Hunker Creek is a tributary of the Klondike six miles above the mouth of Bonanza. It heads close to the Dome with Dominion Creek, and flows in a northwesterly direction. It has a length of fifteen miles, and is about equal in size to Bonanza Creek. The most important tributaries are Last Chance and Goldbottom Creeks, both of which come in from the left.
Pay gravels occur along Hunker Creek from claim No. 46 above Discovery on the right fork, down to the mouth of the valley—a distance of over twelve miles. A stretch of the creek about a mile in length, including Discovery claim and a few claims above and below it, proved very rich. In places, the yield amounted to 62 ounces per running foot of valley.
Another long stretch of almost continuously rich gravel extended from the mouth of Goldbottom down stream, a distance of a mile and a half. Good pay was also found at a number of points below this, notably on claim No. 71 below Discovery, and near the mouth of Henry Gulch on what was known as the Anderson concession. On claim No. 71, the gold mostly sank down into the bedrock, which consisted of broken andesite, and the overlying gravels were almost barren.
Andrew Hunker, an old Cariboo miner and early 40 Mile miner, found gold about 12 miles above the mouth of Hunker Creek on September 1, 1897. He took out $22.75 in two hours of panning only surface gravels. This was considered extremely rich. Hunker became one of the richest gold placer creeks in the world, next to Eldorado and Bonanza.
Hunker Creek gold occurs in bulky, rounded grains along the upper portion of the valley, and is the usual rough, flattish grains and scales farther down.
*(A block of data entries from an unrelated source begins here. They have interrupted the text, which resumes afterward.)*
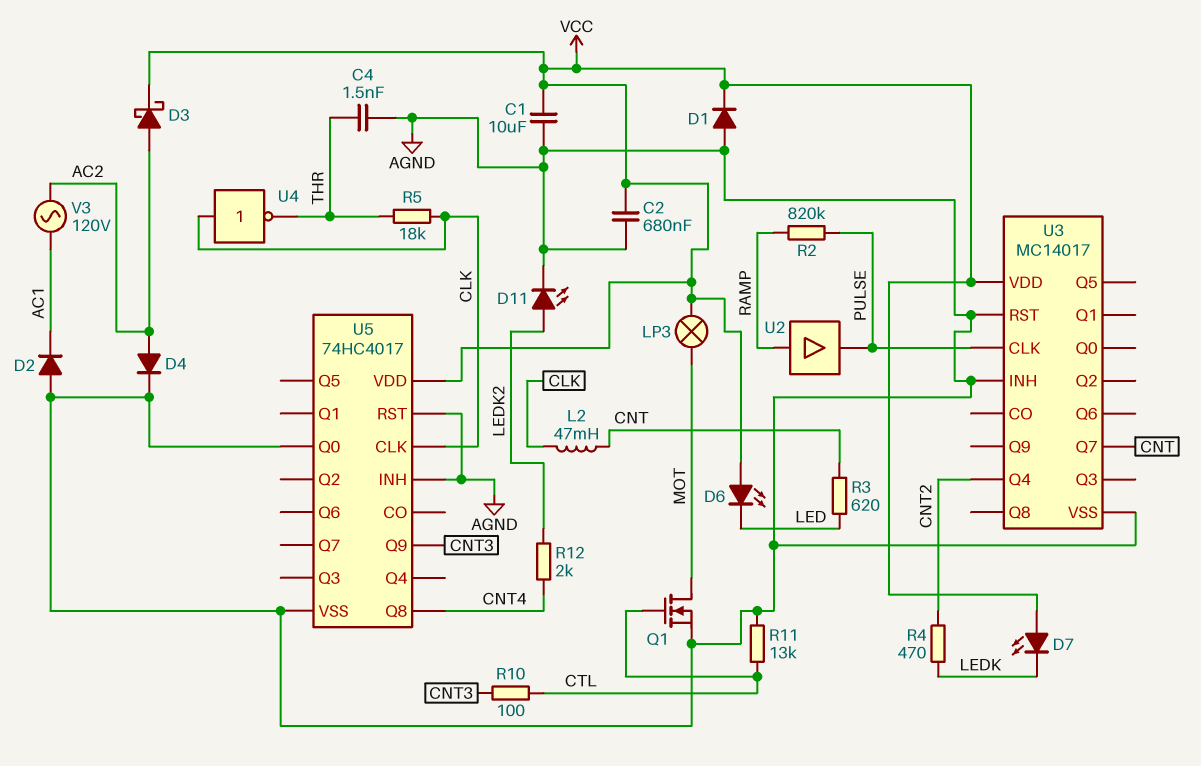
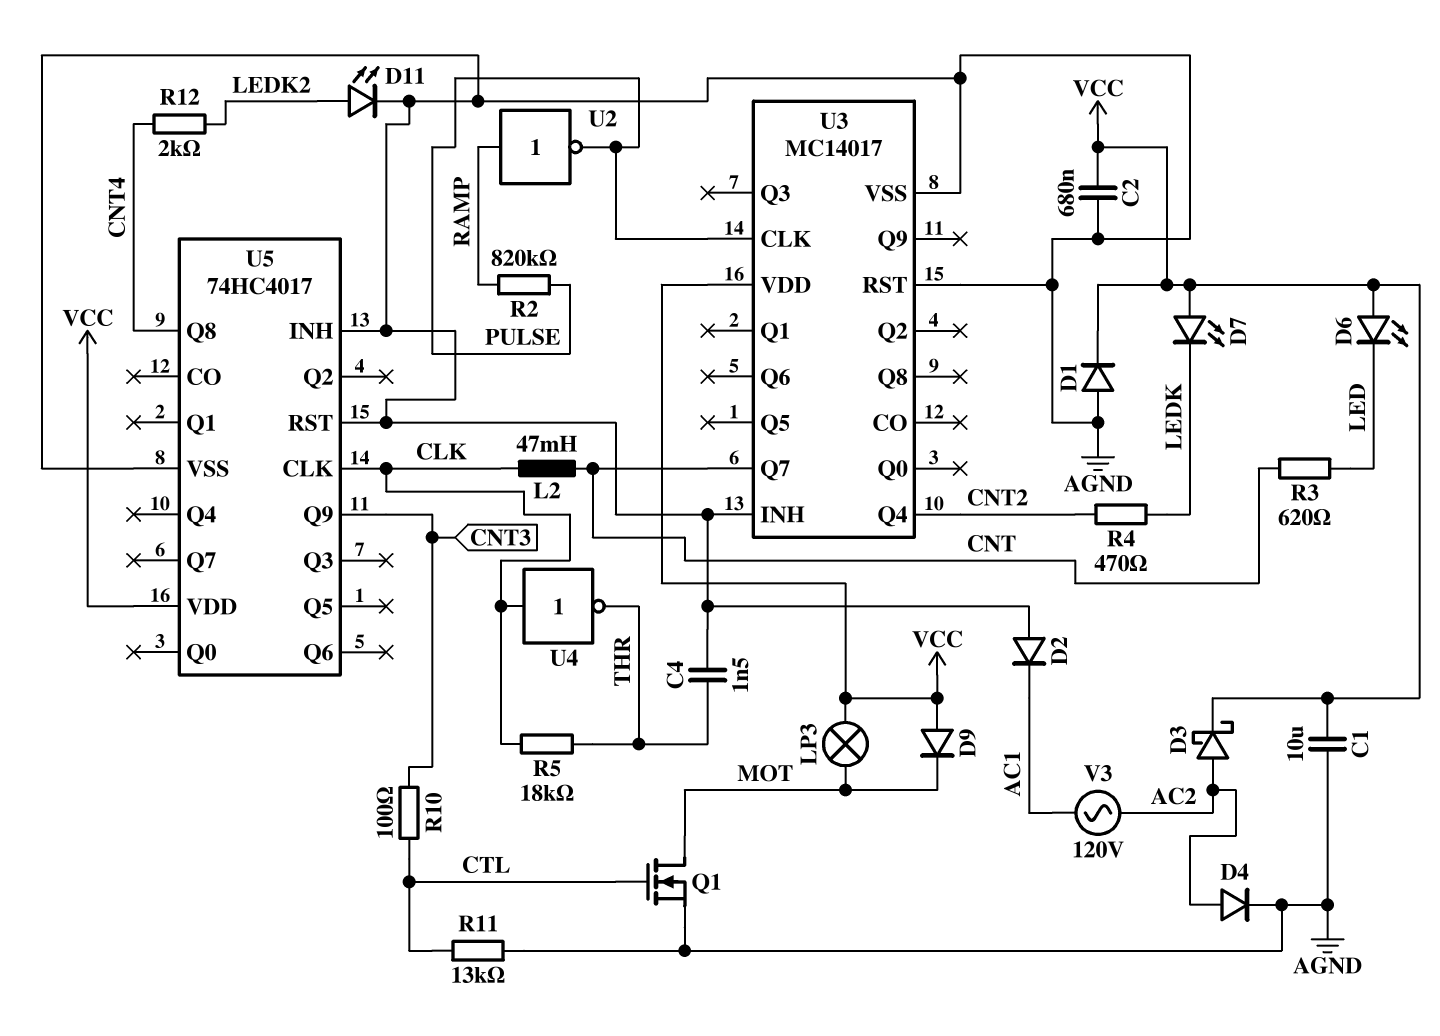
D9: none -> diode (A VCC, K MOT)
U2: buffer (in RAMP, out PULSE) -> NOT (in RAMP, out PULSE)
U5 pin Q0: AGND -> none

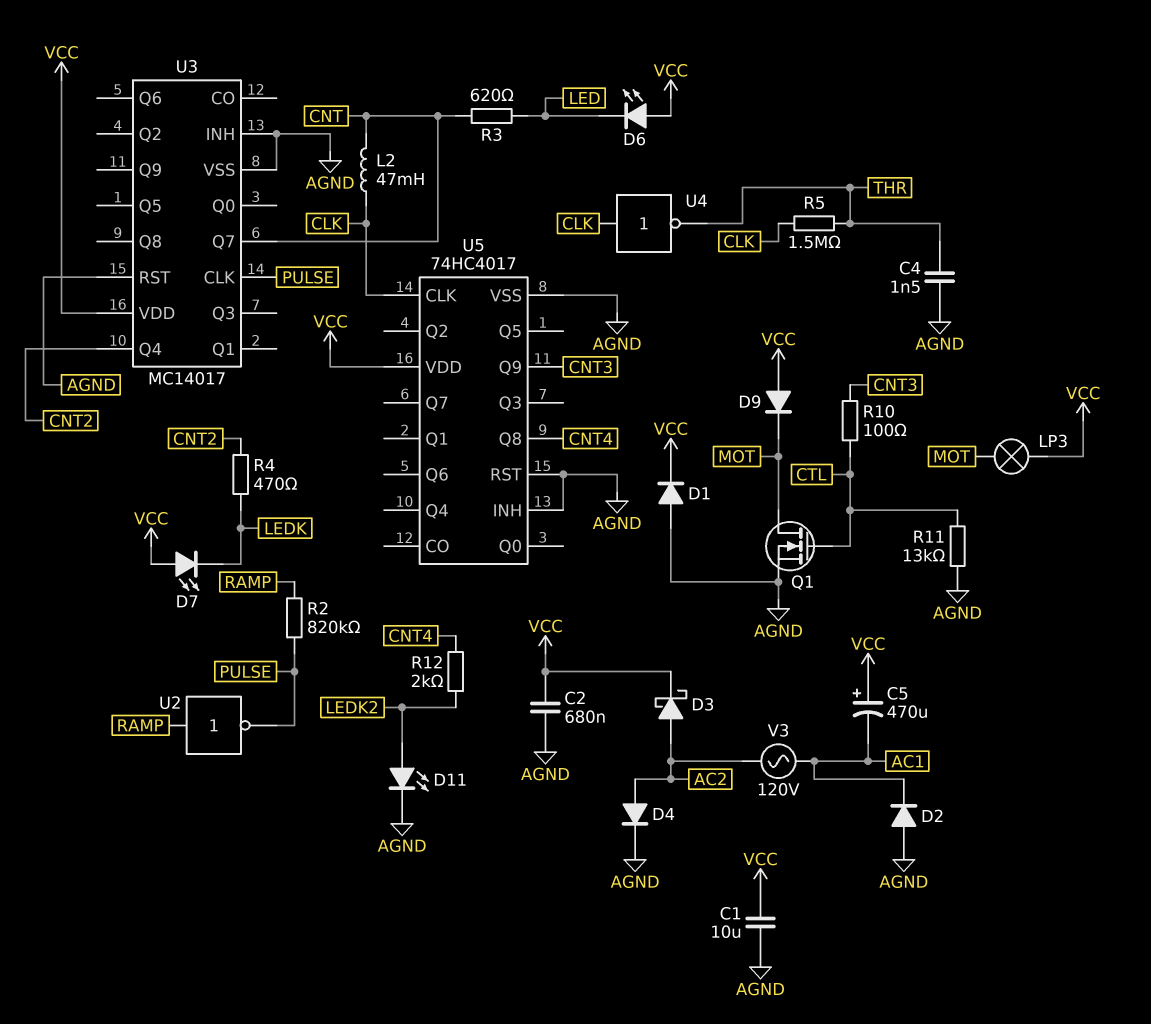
C5: none -> 470uF (plus VCC, minus AC1)
R5: 18k (CLK, THR) -> 1.5M (CLK, THR)

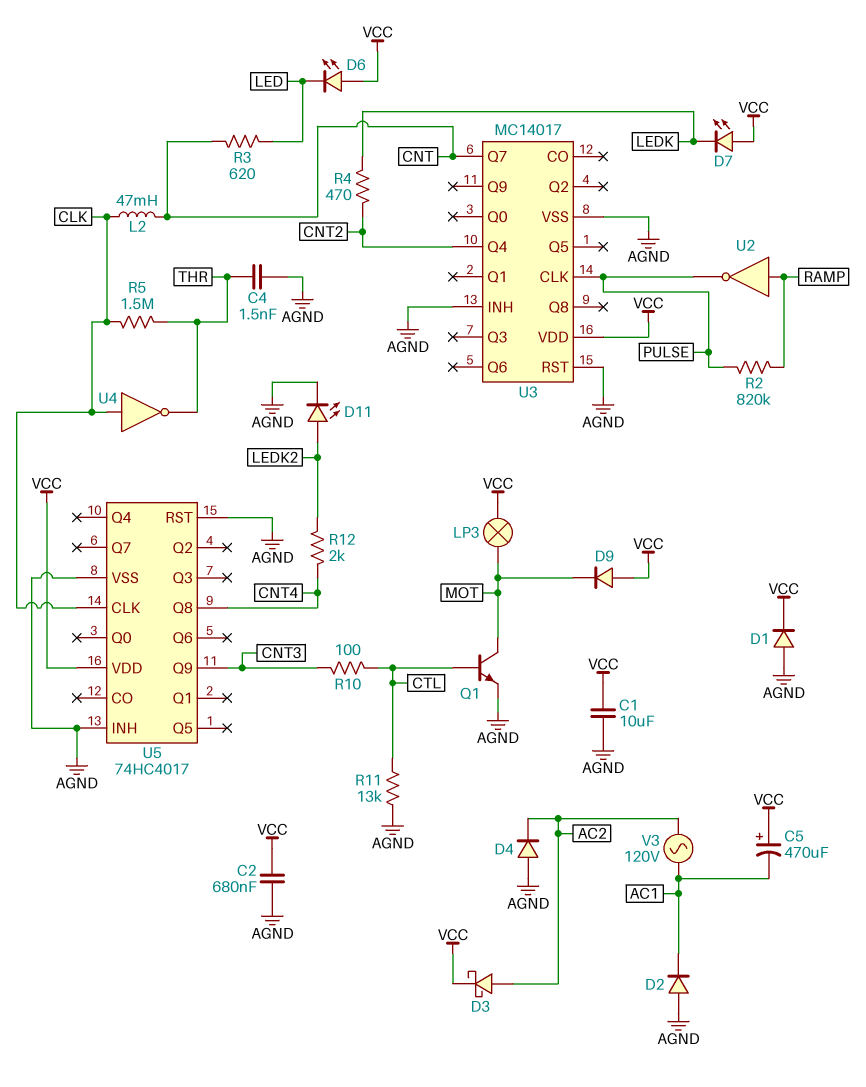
D4: diode (A AC2, K AGND) -> diode (A AGND, K AC2)
Q1: NMOS (G CTL, D MOT, S AGND) -> NPN (B CTL, C MOT, E AGND)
Nuggets are fairly numerous in the rich stretch near Discovery claim, and also in some of the claims below Goldbottom. They are occasionally found as far down as Henry Gulch. The gold from about claim No. 45 to No. 59 below is generally darkened on the surface by iron.
On middle Hunker Creek, one of the large gold dredges recovered 11,000 ounces of gold in an eight-hour shift.
Dominion Creek is the largest, and one of the most important of the gold-bearing creeks of this district. Above Lombard Creek, the gold occurs in rough rounded grains and small nuggets. Farther down, a mixture of heavy grains—some well-worn and others quite rough and flaky—are found, along with an occasional large, well-worn nugget. Below Lower Discovery the gold becomes finer and flakier and nuggets are only occasionally found. The gold on Lower Dominion, below the mouth of Gold Run, is coarser than on portions of Upper Dominion and was probably largely derived from Gold Run Creek.
The bench or terrace gold often occurs in fairly large flat grains more uniform in size, smoother and more worn than the creek gold. The claims along the lower part of Gold Run Creek, while not equal to those on Eldorado Creek, proved exceedingly rich. A number of the best claims probably yielded over a quarter of a million dollars worth of gold.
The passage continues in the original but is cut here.